日本国内でもエコや省エネが進み、自宅の屋根にソーラーパネルがついている家も多くなってきました。原発事故などの影響もあり、エコなクリーンエネルギーへのシフトが望まれています。

大規模な施設で行えばより効果が高そうですが、海外には完全に太陽光のみで稼働している空港があるのをご存知でしょうか?

2015年夏、インドで世界ではじめて100%ソーラーパワーのみで稼働する空港が開港されました。

100%ソーラーパワー対応となったのは、インド南部のケララ州にあるコーチン国際空港。聞いたことのない空港ではありますが、毎週1,000便超がフライトしているインド国内で7番目の規模の国際空港だそう。

規模の大きな空港が世界で初めて100%ソーラーパワーに切り替えたということで、世界から注目を集めているのです。

コーチン国際空港では、2年前に400枚のソーラーパネルを空港施設の屋上へ設置、ソーラーパワーでの試験的な稼働テストを開始していました。このプロジェクトの結果が良好であったことから、950万ドルの費用をかけて4万6,000枚ものソーラーパネルによってメガソーラーを整備しました。

2015年8月よりついに本格稼働を開始、12MW(メガワット)が発電され、クリーンな太陽光のみで空港全体の電力が賄われているそうです。

コーチン空港の取締役社長を務めるVJ Kurian氏によれば、コーチン国際空港の運営上の最大の課題は、光熱費の高さにありました。

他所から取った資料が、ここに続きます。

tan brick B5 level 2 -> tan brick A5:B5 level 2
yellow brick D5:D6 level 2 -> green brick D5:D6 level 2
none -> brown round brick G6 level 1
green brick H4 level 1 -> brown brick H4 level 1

毎日5,160ドル(約63万円)を超える電気代をもっと安く賄えないものか?ということで思い切ってメガソーラーでの運用へと舵を切ったそう。

今やソーラーパネルによる発電量が使用量を上回り、雨天や夜間の分までも十分なほどの電力の確保が可能となっています。メガソーラーの設置に要した950万ドルは、今後6年以内に回収できる見込みのよう。

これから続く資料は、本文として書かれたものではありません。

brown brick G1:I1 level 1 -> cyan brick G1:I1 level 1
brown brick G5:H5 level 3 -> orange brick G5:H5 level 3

ソーラーパネルというある意味で天候頼りの面がある発電システムですが、公共インフラである空港で使うことに信頼性はあるのかという疑問もあります。

実際にコーチン空港では安定稼働しているため、これまで数か月間の空港運営は非常に順調だといいます。

コーチン空港取締役のVJ Kurian氏は、「われわれの“コーチンモデル”ともいうべきソーラーパワー空港について、インド各地の空港から問い合わせが殺到しています。インド国内のみならず、遠くはリベリアからも、太陽光発電のみでの空港の運営について詳しく知るべく、視察団がやって来ました」と、その成果への反響の高さを語っています。

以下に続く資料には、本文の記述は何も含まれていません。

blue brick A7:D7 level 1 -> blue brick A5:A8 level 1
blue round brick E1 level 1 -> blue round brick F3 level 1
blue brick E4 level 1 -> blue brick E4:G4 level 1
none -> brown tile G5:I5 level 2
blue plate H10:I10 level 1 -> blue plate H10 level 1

また、この“コーチンモデル”に最も期待を寄せているのは、インドのモディ首相とも伝えられています。

インド国内では現在でも電気のインフラが整わないまま生活している人が3億人を超えるとまでいわれています。この厳しい事態を打破すべく、ソーラーパワーによるインフラ整備を加速したいと考えているそうで、2022年までに10万MWの太陽光発電能力を備えることがインド政府の目標に掲げられています。

年間日射量が豊富なインドでは、メガソーラーの導入が大きな効果を生む可能性も高いと考えられているのです。